In March, the Marine Corps announced it would be investigating members of a Facebook group, Marines United, that had exchanged nude pictures of servicewomen without their consent. “They’re on completely different levels,” Westley says, comparing Marines United with other forms of harassment. “To the degree in which the victim is violated, there’s no comparison.”
No female generals spoke out against Marines United. What does that say about how messed up our culture is?
Many of the photos were taken and sent consensually—at first. Sending nude photos is increasingly common among young military couples, as frequent deployments and travel mean long stretches of time apart. Modern technology helps close that gap. But once they’d fallen into the wrong hands, the photos were shared online without the subjects’ consent. From there, the images were kept in an online database that also contained individual women’s names, ranks and duty stations. Several women reported they had been the victims of stalking after the photos surfaced. Marines United started to share the photos soon after the first female infantry marines officially reported for duty, in January 2017.
Perhaps the most damning part of the scandal is the fact that it’s not the first instance of online harassment within the military community; commanders have known about the problem for years. In 2013, other military-centric Facebook groups, such as Just the Tip of the Spear and F’n Wook, gained infamy for publicly denigrating female troops. Despite complaints and press coverage, brass took little action.

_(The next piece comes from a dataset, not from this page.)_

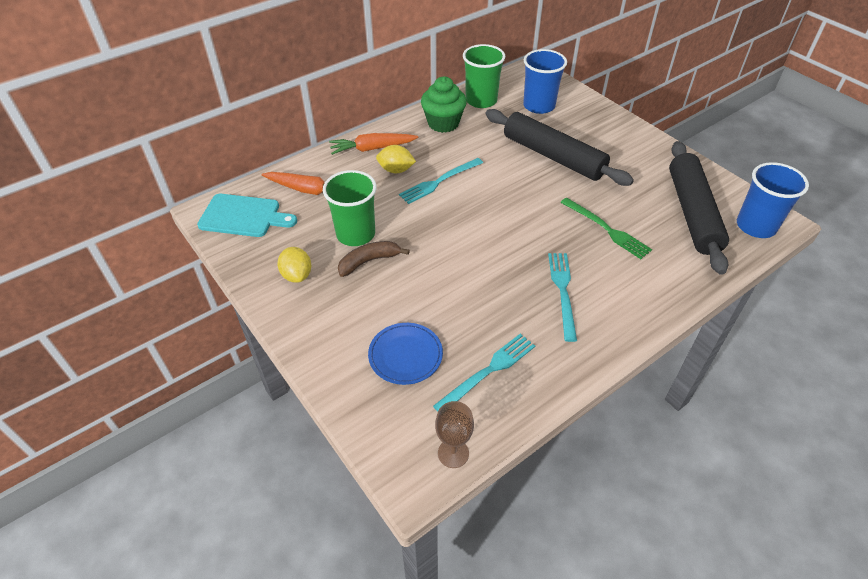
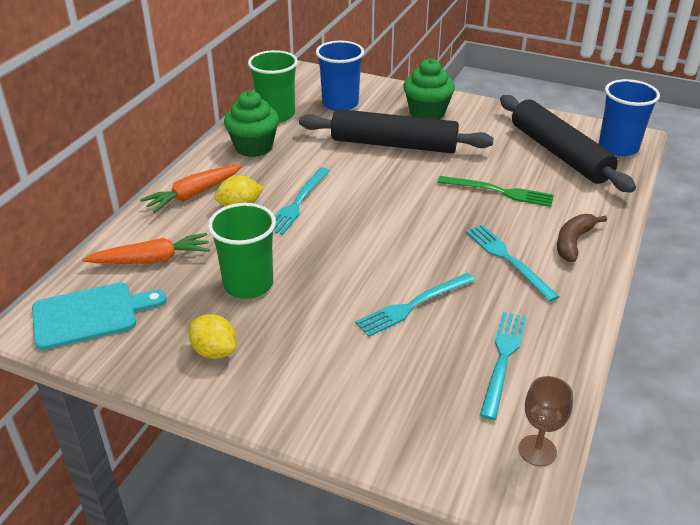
camera: 30 degrees left, 10 degrees down
(369, 261) = (287, 306): brown banana -> brown banana (573, 242)
(405, 355) = (408, 380): blue plate -> none
(457, 298) = (413, 305): none -> turquoise fork
(605, 136) = (427, 113): none -> green cupcake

“It’s like everyone wants to ignore it until it blows up,” says Germano. “And even when it blows up, we don’t do anything about it unless the media or some outside light shines on it and we’re forced to. No female generals spoke out against Marines United. What does that say about how messed up our culture is?”
The debate over women in combat isn’t close to being over. But regardless of whether or not they go as official combat troops, women will continue to serve together with men in dangerous places, doing dangerous things. It seems likely the pendulum will continue to swing between puritanical rules and blind oversight until what Westley calls the “really uncomfortable conversations about men and women, war and how we relate to one another” begin in earnest.